A Corrupt Dystopia!?:- It's a Wonderful World: Corruption & Ascension

Game: It's a Wonderful World: Corruption & Ascension

Publisher: La Boîte de Jeu

Designer: Frédéric Guérard

Year: 2020

It's a Wonderful World is a 2019 engine building game which has you draft and build cards in order to create an efficient dystopia capable of making bigger and better projects and attracting the bravest and brightest to your shores. Corruption and Ascension serves as a 'Bigger and Better' expansion, with new cards that produce humongous amounts of resources and points, assuming you can afford the damn things! Should your budget be more limited then you might want to veer more towards the corruption side of things, these cards tend to be far cheaper to produce, but some of the more crooked people involved might happen to wander off with some of your existing resources. You weren't using that anyway right?

A brief explanation of the base game: Every round each player will be given a hand of cards. From this they choose one to keep and pass the rest on. This repeats until everyone has seven cards, at this point each player can decide which to try and build and which to throw away for resources. Then each player's base will generate the five resources of the game, with a bonus token going to the player making the most in each category. This continues for four rounds at which point the game ends. Corruption and Ascension adds a new deck of cards from which players add a number of cards to their card pool for the draft. This gives them more options, including the new cards which either have ways to altar your production both positively and negatively, gain huge production boosts at huge costs, or tremendous end game points with ridiculous construction requirements.

Building up a good engine will help you build cards rapidly, but spend too long engine building and you'll never get enough points!

All this serves to make the game bigger, but does it make it better? The new scoring mechanisms introduces are a little more dynamic than those seen in the base game, often giving bonuses for having pairs of buildings of certain types. The huge projects are a great way to set an end game goal that you can slowly work towards if you draft one early, or a challenge to build if you get one late. While not breaking the mould, they are a solid enhancement to the existing gameplay which helped me gain some early structure to my game plan. The corruption cards, when used well, can allow you to tweak your production phase. Letting you spend a couple of cubes to change one type of production to another, certainly handy if you realise you invested too heavily in power plants, but they also serve to prevent competition for the resource bonuses going stale when one player got an early lead. 

Add up those scores in style, let's hope you made use of those dual scoring cards!
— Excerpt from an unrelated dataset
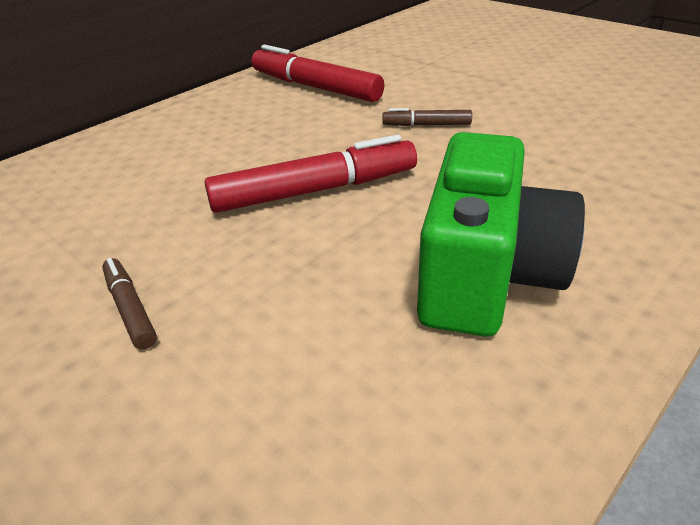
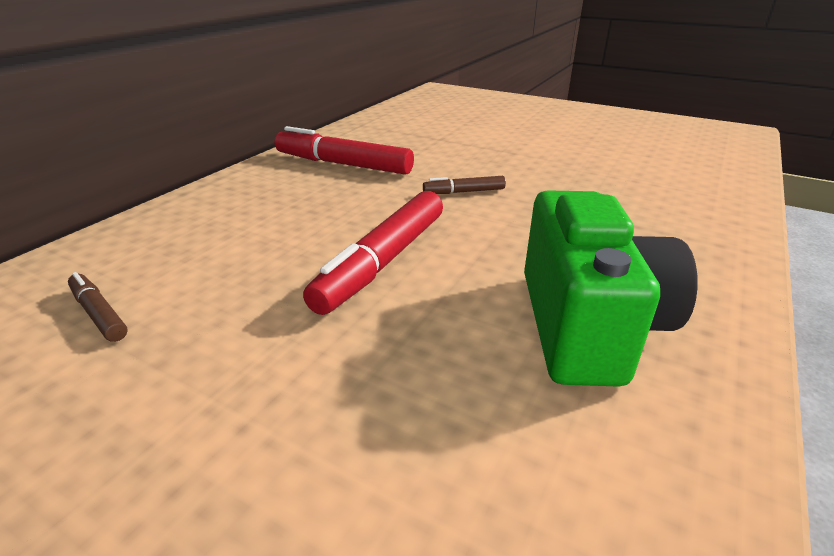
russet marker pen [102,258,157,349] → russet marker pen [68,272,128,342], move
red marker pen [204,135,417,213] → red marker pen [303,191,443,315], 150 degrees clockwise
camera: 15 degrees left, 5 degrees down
Corruption and Ascension might not be a complete game overhaul, but it is a fantastic expansion that adds more choice and strategy to the game without an increase to its complexity. This is an expansion which you'll never need to play without, as the only extra playtime involved in including it is sorting the cards out at the end of the game (and they have a different back so it's super easy). Finally, and believe me I've saved the best 'til last, it includes a dry-erase score pad! If you've been looking for an excuse to get It's a Wonderful World back on the table then this is it. Corruption and Ascension helped remind me how much I love this game, which is exactly what I want from an expansion.

 9/10

 

It's a Wonderful World: Corruption & Ascension was a review copy provided by Asmodee UK and Lucky Duck Games.